== Instructions for the task ==
The expected output is exactly the lines below, starting at the line with "part: (309, 824) -> (142, 843), moved" and ending at the line with "part: (632, 2118) -> (586, 1993), moved", both included; no other line belongs in it.

== Available records ==
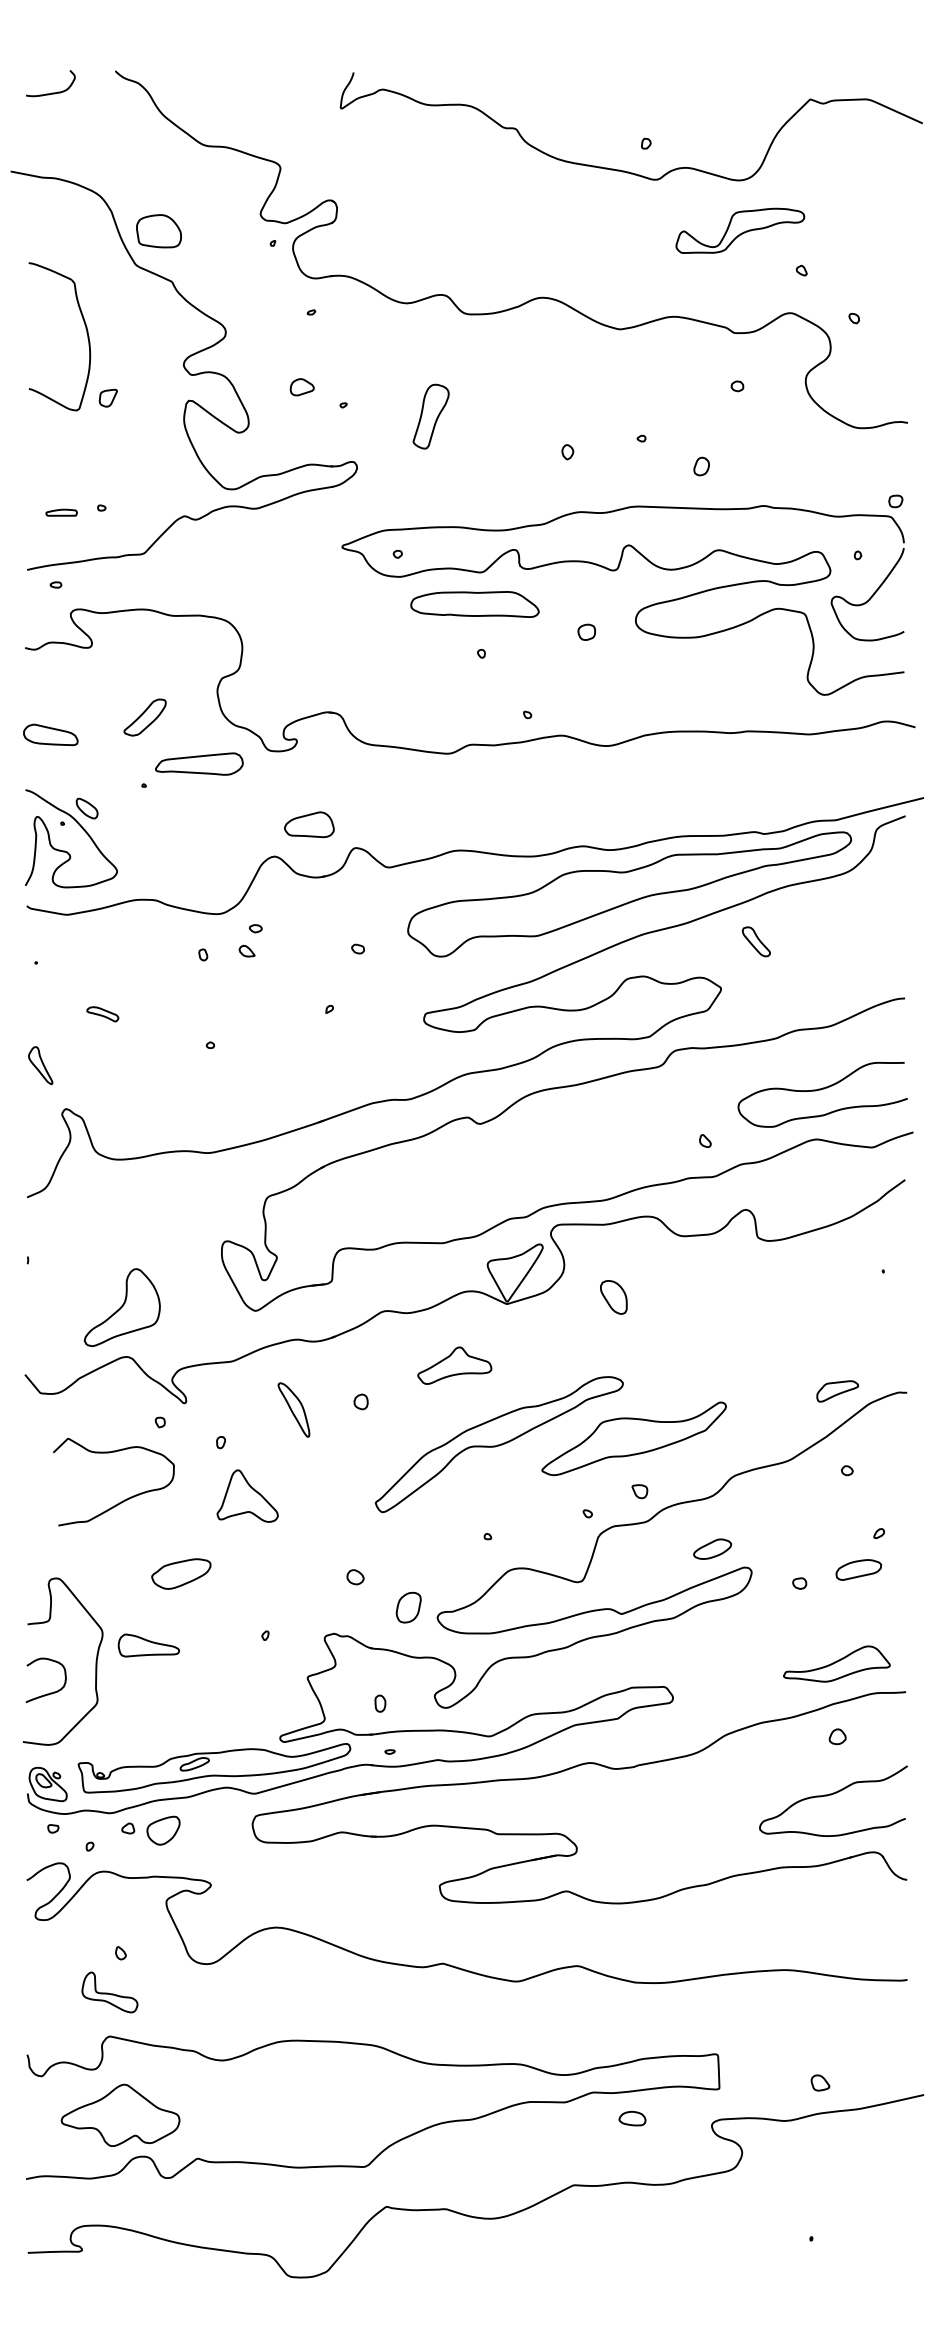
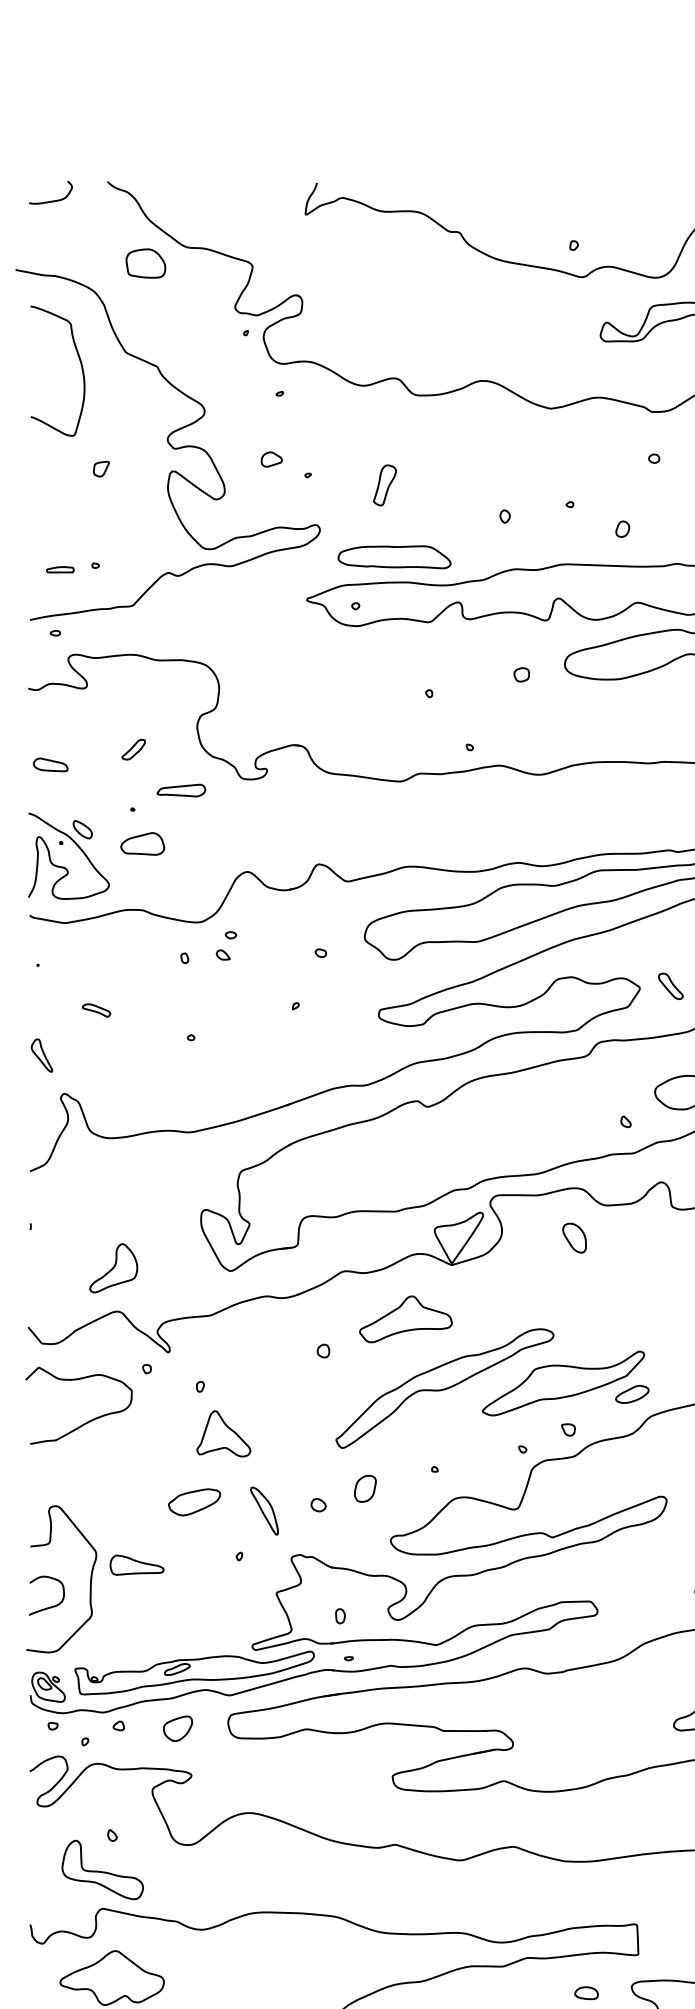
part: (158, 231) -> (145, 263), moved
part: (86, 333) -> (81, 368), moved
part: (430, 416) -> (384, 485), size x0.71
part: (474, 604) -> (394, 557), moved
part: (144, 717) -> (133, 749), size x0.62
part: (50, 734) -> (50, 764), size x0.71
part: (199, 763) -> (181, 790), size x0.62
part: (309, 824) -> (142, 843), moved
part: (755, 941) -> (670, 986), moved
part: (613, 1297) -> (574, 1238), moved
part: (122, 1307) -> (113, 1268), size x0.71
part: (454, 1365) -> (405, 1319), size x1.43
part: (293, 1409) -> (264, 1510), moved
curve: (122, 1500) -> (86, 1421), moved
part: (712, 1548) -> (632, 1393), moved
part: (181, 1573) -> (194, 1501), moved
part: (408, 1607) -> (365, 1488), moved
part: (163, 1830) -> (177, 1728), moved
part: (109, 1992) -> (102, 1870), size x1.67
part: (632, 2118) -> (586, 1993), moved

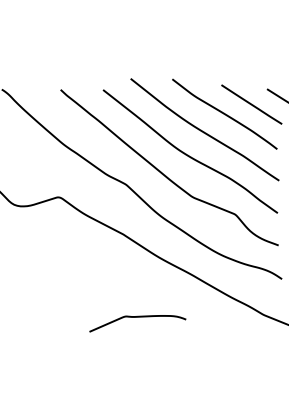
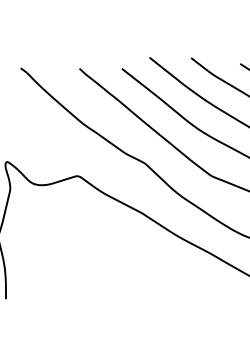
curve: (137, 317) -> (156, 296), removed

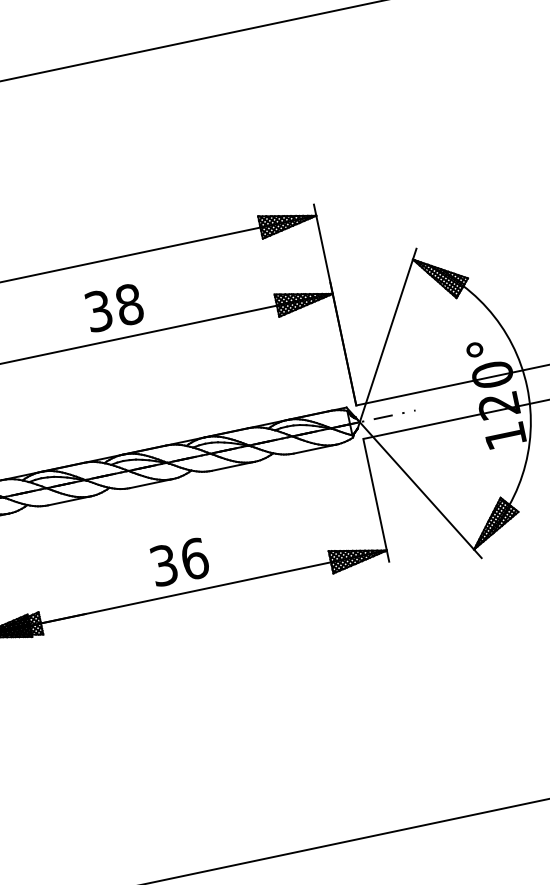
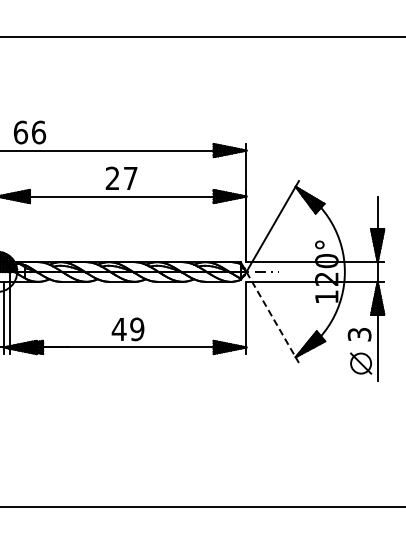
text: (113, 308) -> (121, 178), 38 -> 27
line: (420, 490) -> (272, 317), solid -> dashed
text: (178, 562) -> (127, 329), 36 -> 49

== Exercise output ==
part: (309, 824) -> (142, 843), moved
part: (755, 941) -> (670, 986), moved
part: (613, 1297) -> (574, 1238), moved
part: (122, 1307) -> (113, 1268), size x0.71
part: (454, 1365) -> (405, 1319), size x1.43
part: (293, 1409) -> (264, 1510), moved
curve: (122, 1500) -> (86, 1421), moved
part: (712, 1548) -> (632, 1393), moved
part: (181, 1573) -> (194, 1501), moved
part: (408, 1607) -> (365, 1488), moved
part: (163, 1830) -> (177, 1728), moved
part: (109, 1992) -> (102, 1870), size x1.67
part: (632, 2118) -> (586, 1993), moved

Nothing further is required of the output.